The RUBY trophy is very pretty, Her Grace. I'm sure it will be much nicer than your husband's fencing trophies =)

Megan V said...

Pfft. Who cares about being the first comment? It's the last comment that matter. They who laugh last, laugh best. Especially since they get to read all of the glorious comments that come before them.

Colin Smith said...

You got that right, Megan: :D

Megan V said...

I like to believe that I am always right Colin but then, somehow, some way, reality kicks in.

Colin Smith said...

Yeah... I know what you mean, Megan.

Melanie Sue Bowles said...

I was lucky enough to experience success in querying my nonfiction, way back when. Fiction, however, has exposed me to an entirely new world - I recall cringe-worthy tidbits I'd included in my noobie exuberance of believing everyone would want my first fiction novel (I kid! I kid! I never actually used the term fiction novel). But, OY! When we know better, we do better.

Elise I feel a true and genuine rush of joy for your upcoming journey. We're all here for you! And YAY you.

Now I just wanna know when 2Ns and Colin are going on the road with their comedy routine.

E.M. Goldsmith said...

What would I do without you guys? This place... I am totally buying all of you drinks and cake one of these days. Even those of you in Australia.

I will simply base my book tour or my jwandering around the globe just cause what the Hell else am I going to do tour on where each and everyone of you live. It'll be a blast. I can collect signed copies of all the best sellers you guys will write while I am still working out this blasted query letter.

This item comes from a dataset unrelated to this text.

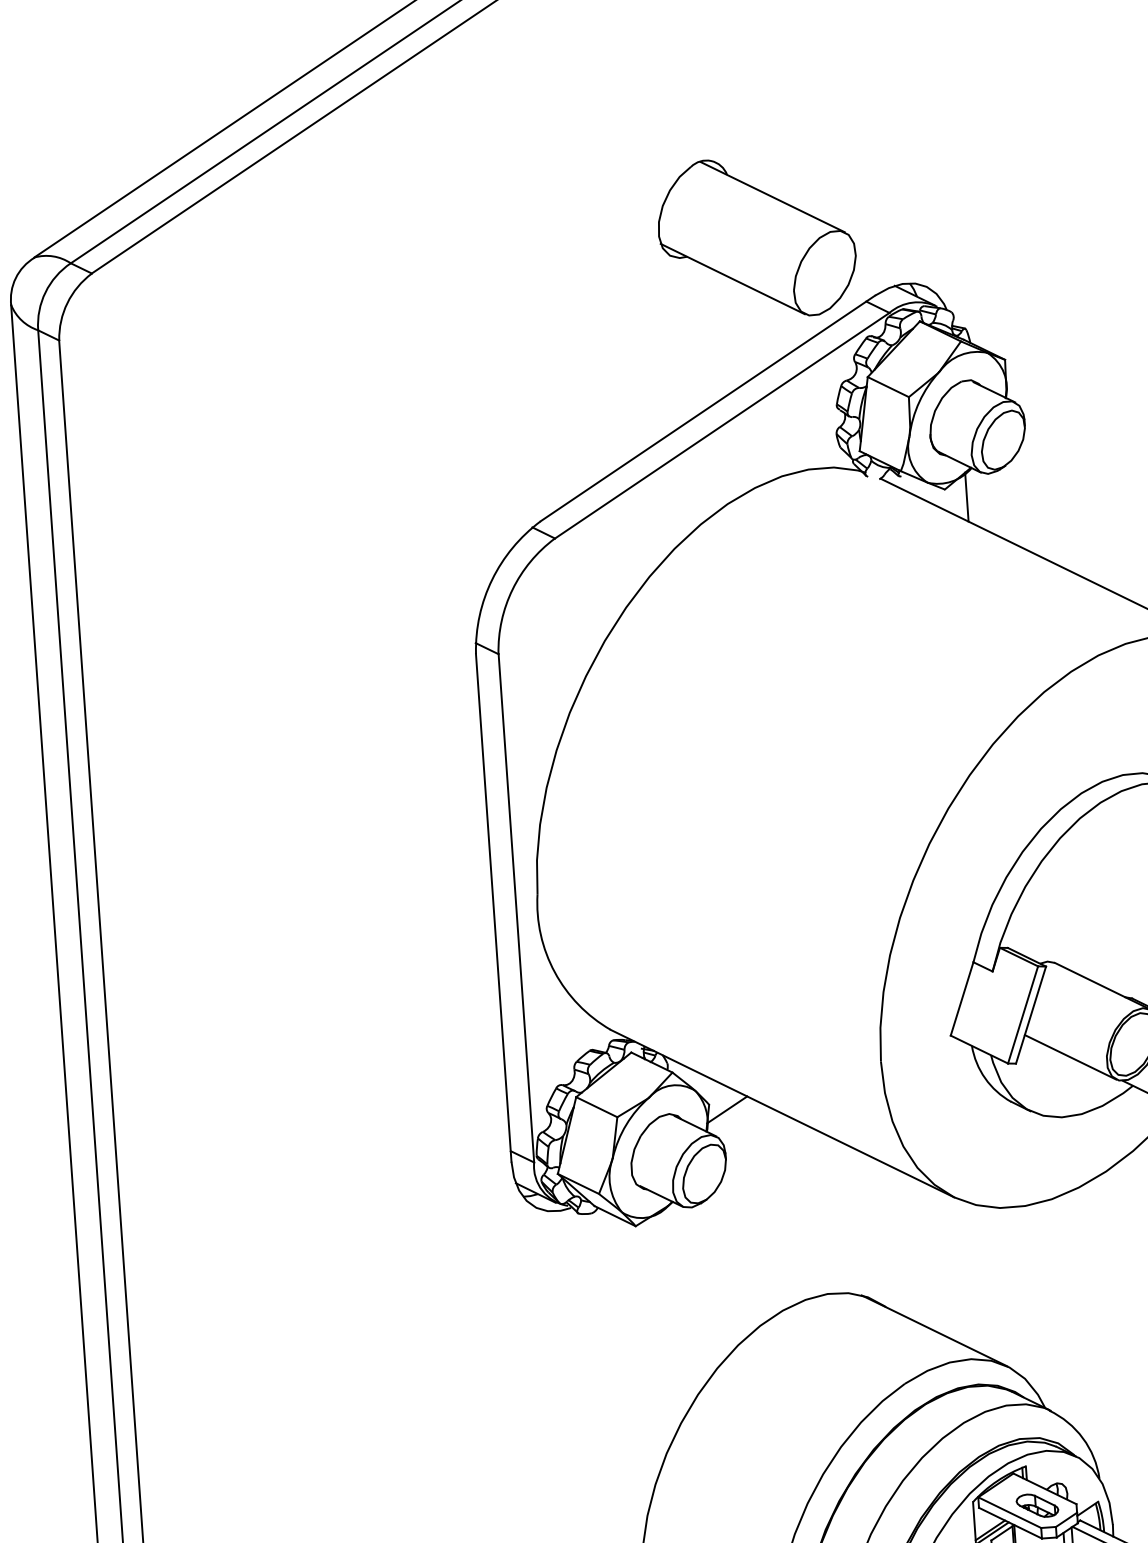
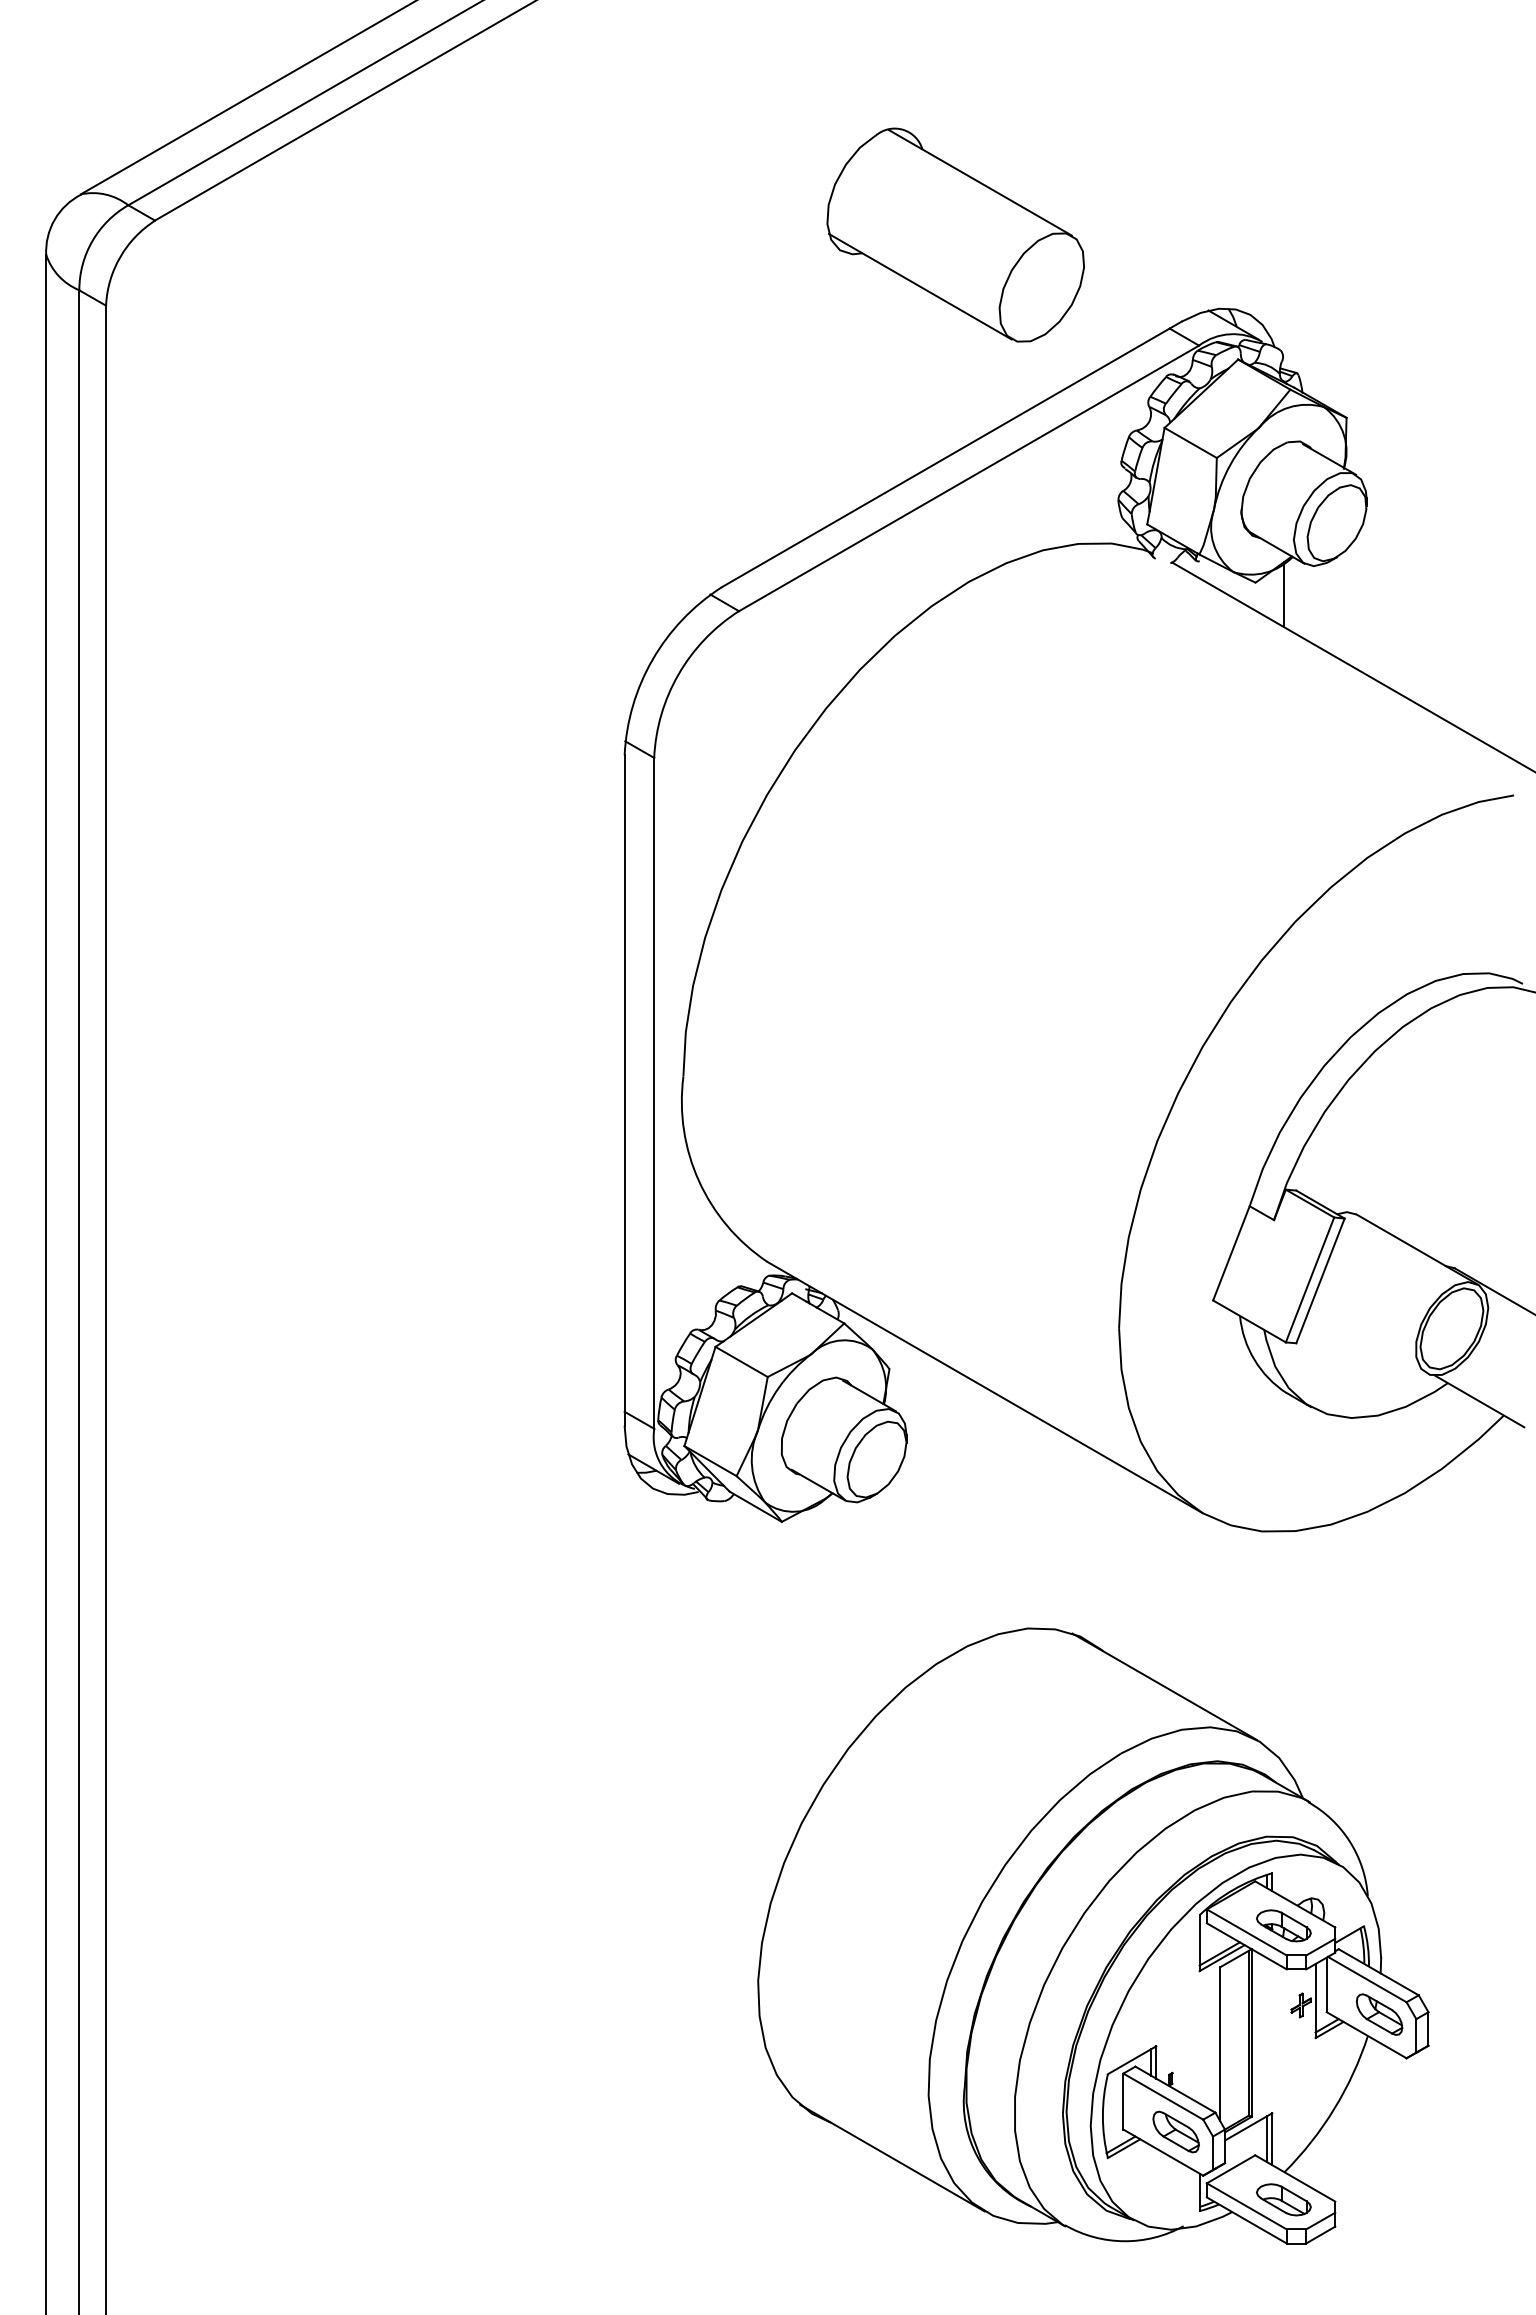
part: (756, 237) -> (955, 234), moved
line: (1070, 1056) -> (1368, 1339), removed
line: (727, 1109) -> (912, 1377), removed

I did finally write a decent query letter .. great voice, fantastic protagonist, clear stakes and problem. Unfortunately, this query was not about the book I actually wrote :/. Do you think Brandon Sanderson would mind much if I queried his Wax and Wayne Mistborn trilogy? I am positive it will be a bestseller because it already is.

I am going to read Donna's book, cry a bit, and then sleep. And drool. Thanks again for all the encouragement. I do appreciate it.